Your editorial (These railroaded and defective hearings are an insult to American women, 28 September) began by asking – rhetorically – can you trust women? But trust is not what’s at issue, and we women do ourselves a disservice buying into the “trust women” narrative.
When my son goes to school, I give him lunch money. He chooses what food to buy, and I don’t question his choices. I do this because I trust him to make good decisions about what to eat.
Why is trust relevant to my actions? Because my son is 12 years old. If he were 30 years old – or even 20 or 18 – whether I trusted him to make good decisions would not factor into the equation, because adults have a right to autonomous decision-making about their bodies and lives that is not dependent upon their trustworthiness – it isn’t even dependent upon the likelihood of their making good decisions. If we know full well that an adult will make a stupid choice for himself, we still take it for granted that it’s his own stupid choice to make. Adults just have a right to autonomous decision-making about their lives.
Even entertaining a discussion about whether women can or should be “trusted” with decisions about their bodies concedes the point that women are childlike – are inferiors, such that men should control them.

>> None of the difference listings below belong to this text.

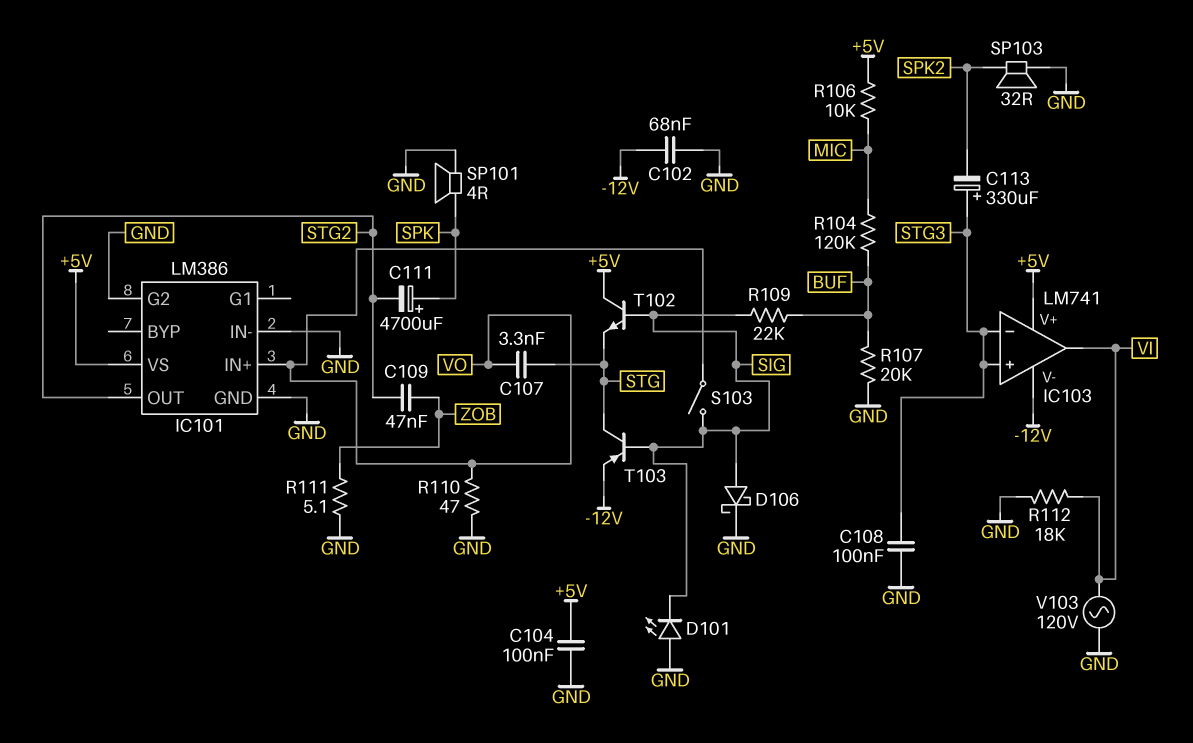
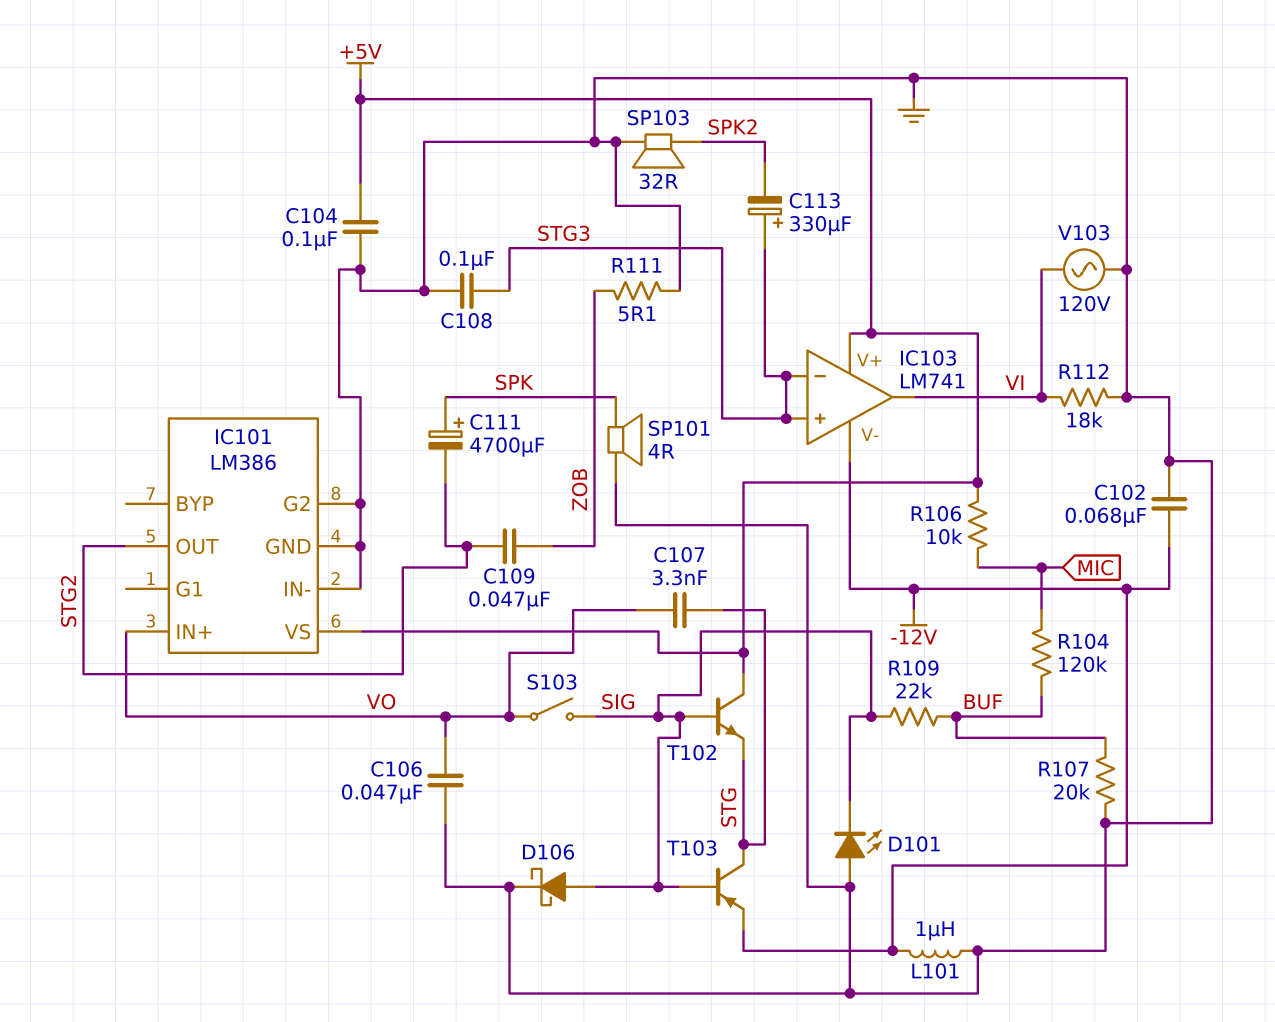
C106: none -> 47nF (GND, VO)
L101: none -> 1uH (-12V, GND)
R110: 47 (GND, VO) -> none

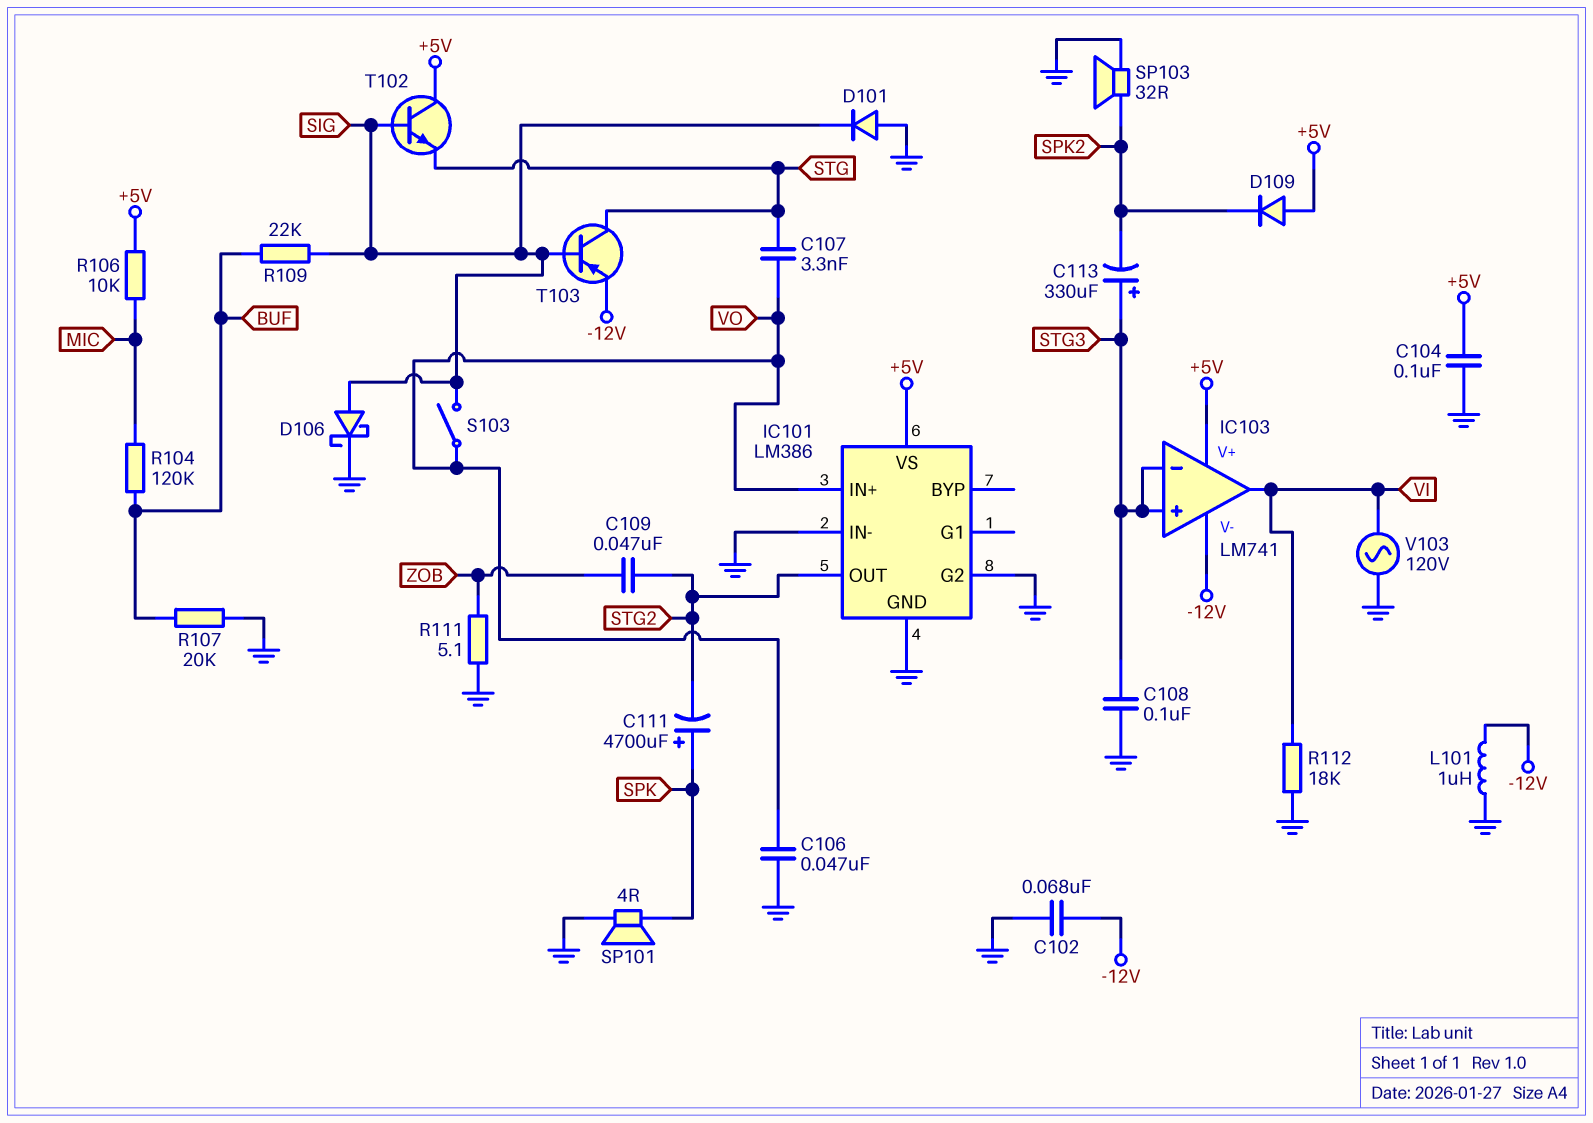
D101: LED (A GND, K SIG) -> diode (A GND, K SIG)
D109: none -> diode (A +5V, K SPK2)

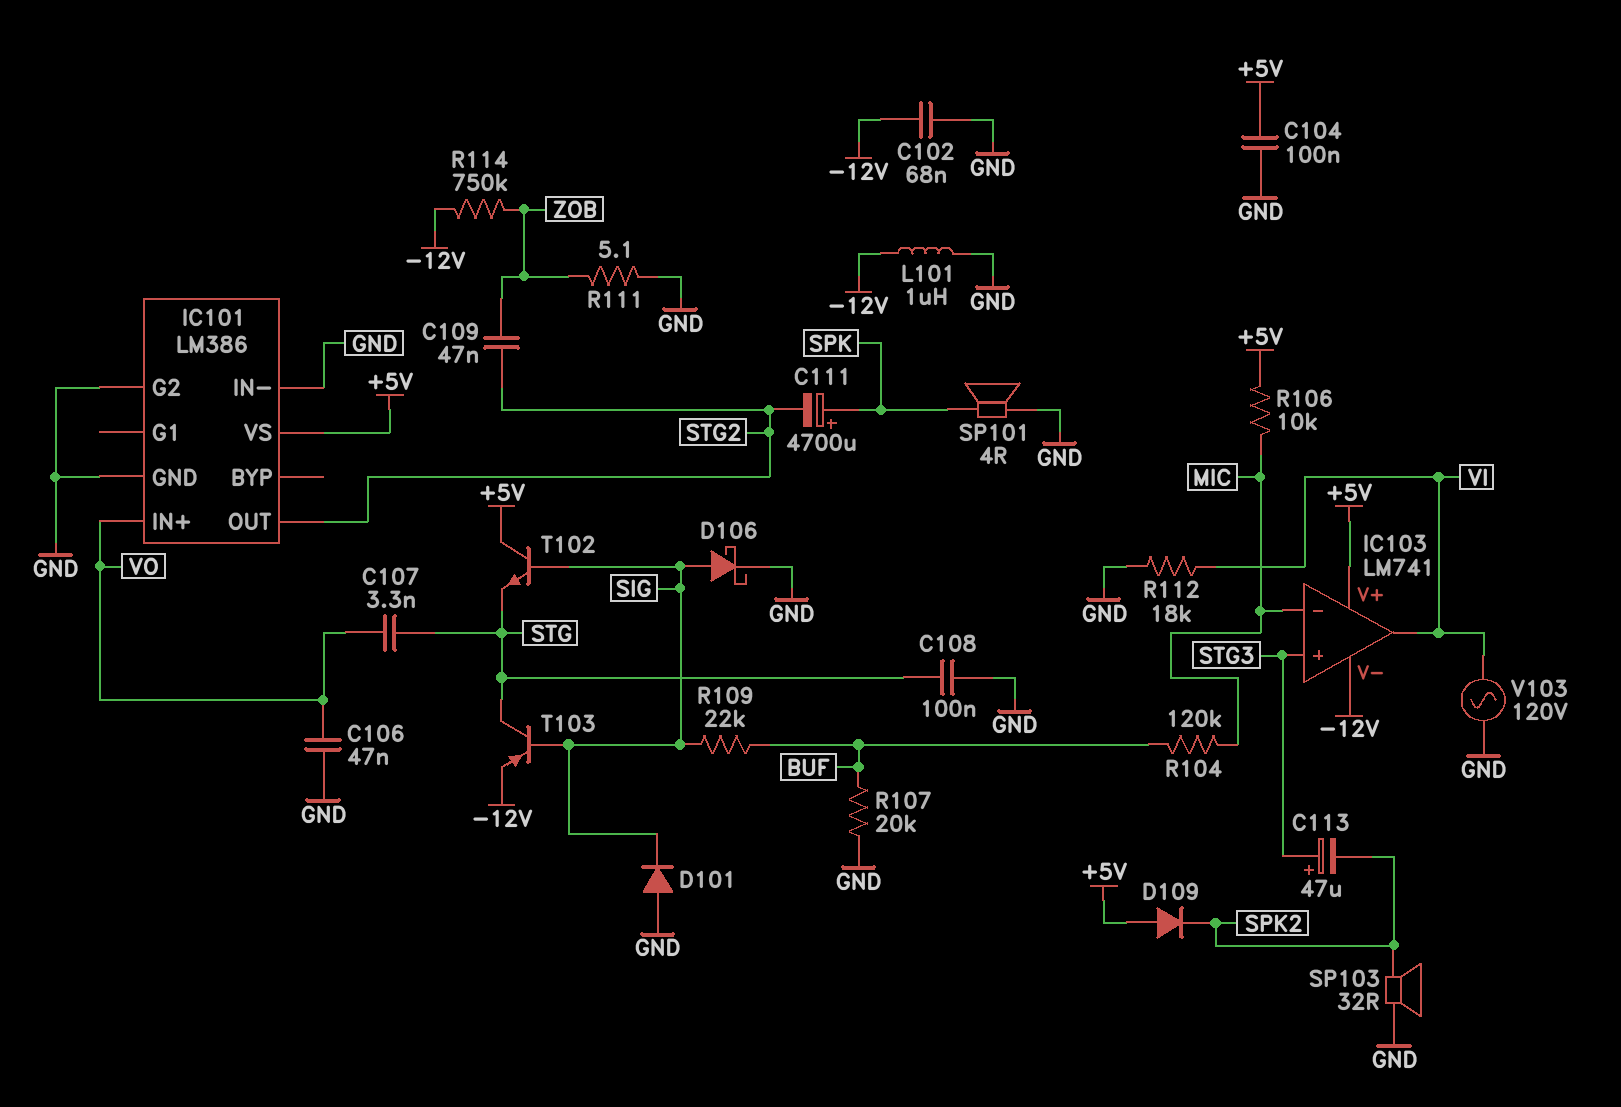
C108: 100nF (GND, STG3) -> 100nF (GND, STG)
C113: 330uF (plus STG3, minus SPK2) -> 47uF (plus STG3, minus SPK2)
IC103 pin in-: STG3 -> MIC
R114: none -> 750k (-12V, ZOB)
S103: switch (SIG, VO) -> none

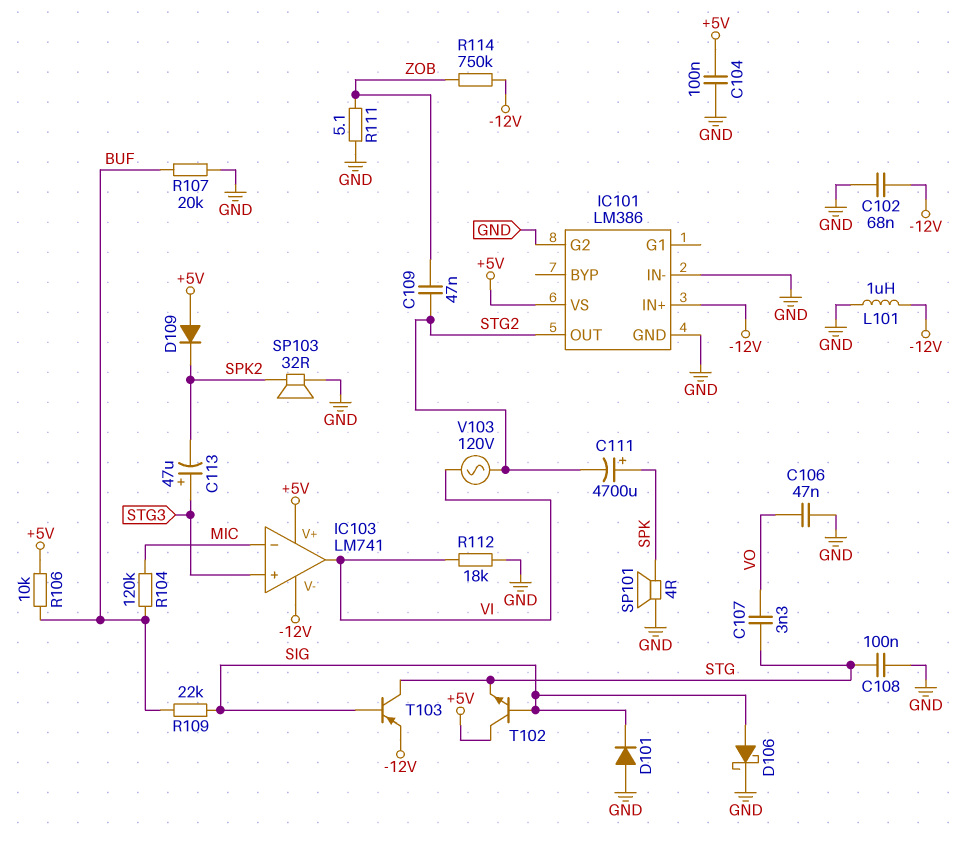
IC101 pin IN+: VO -> -12V
R106: 10k (+5V, MIC) -> 10k (+5V, BUF)
V103: AC 120V (GND, VI) -> AC 120V (STG2, VI)

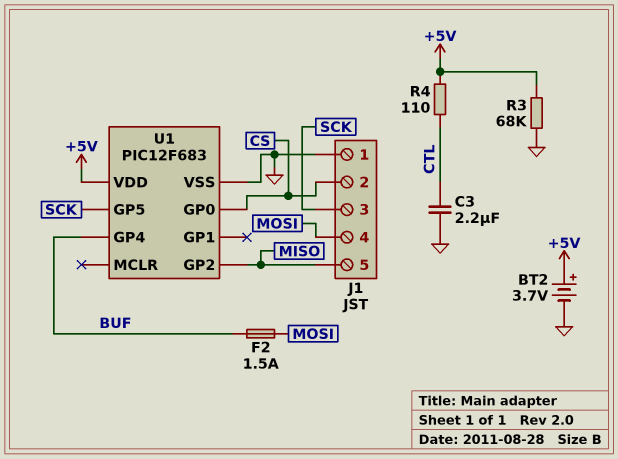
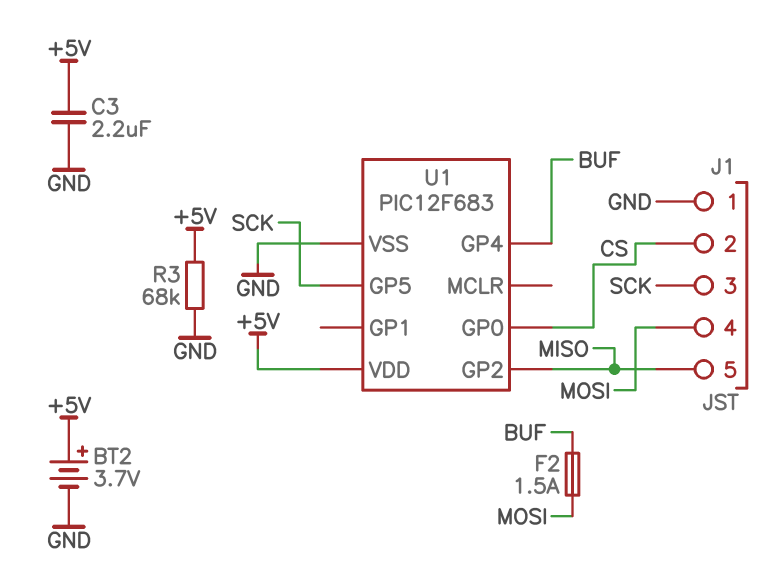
C3: 2.2uF (CTL, GND) -> 2.2uF (+5V, GND)
R4: 110 (+5V, CTL) -> none

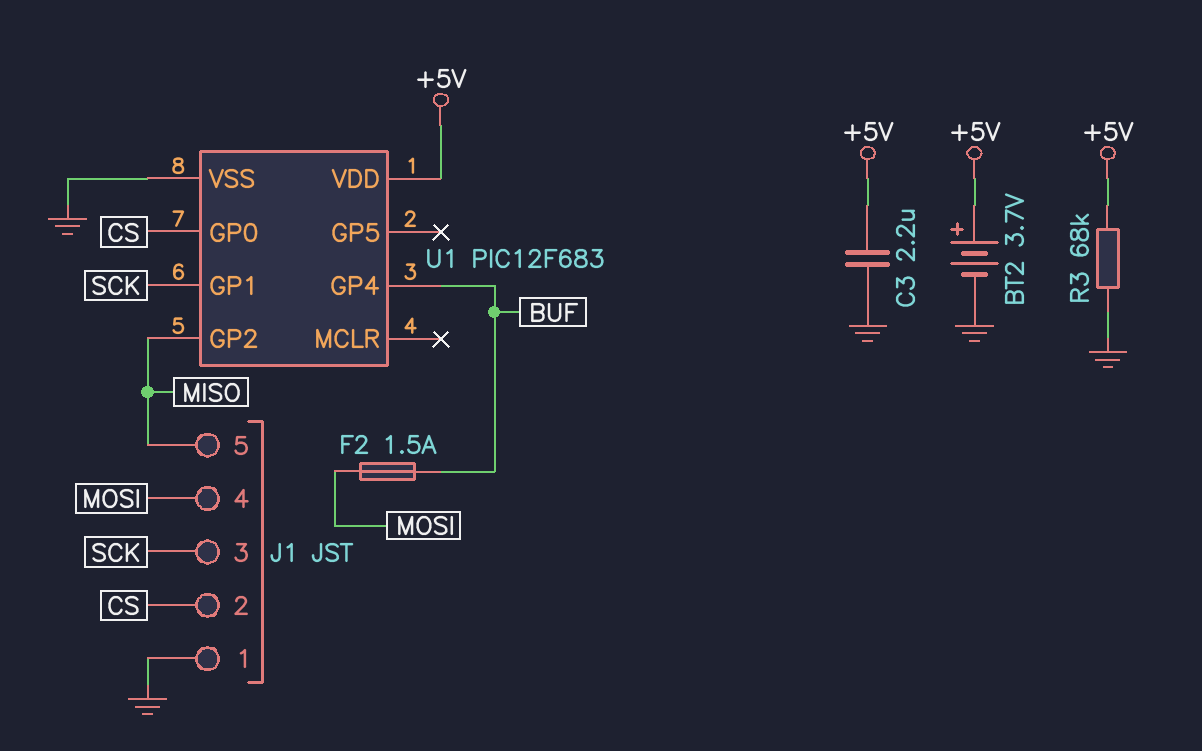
U1 pin GP1: none -> SCK
U1 pin GP5: SCK -> none

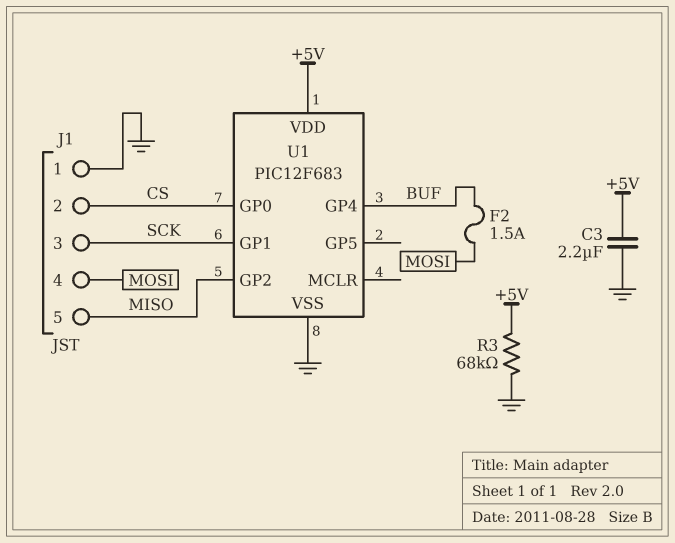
BT2: 3.7V (plus +5V, minus GND) -> none

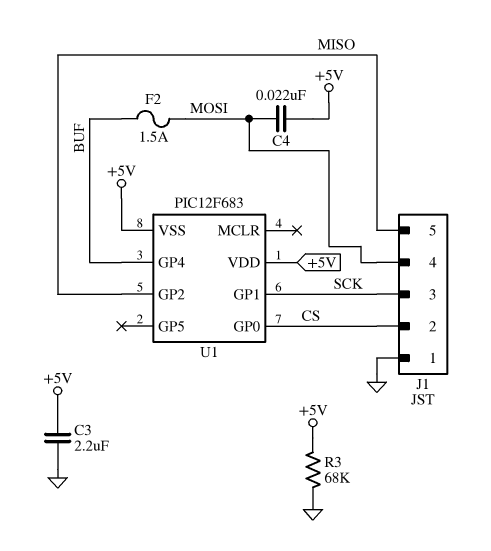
C4: none -> 22nF (+5V, MOSI)
U1 pin VSS: GND -> +5V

The takeaway from Brett Kavanaugh’s nomination and the political spectacle is not that Republican men don’t trust women, but that they want control over them.
Dr Lindsey Porter
Honorary research fellow in philosophy, University of Sheffield
• Your editorial asks: “Can you trust women?” Given that 53% of white American women voted for the blatantly misogynist Donald Trump, the answer must be mostly “no”. Oh, I don’t trust many men either.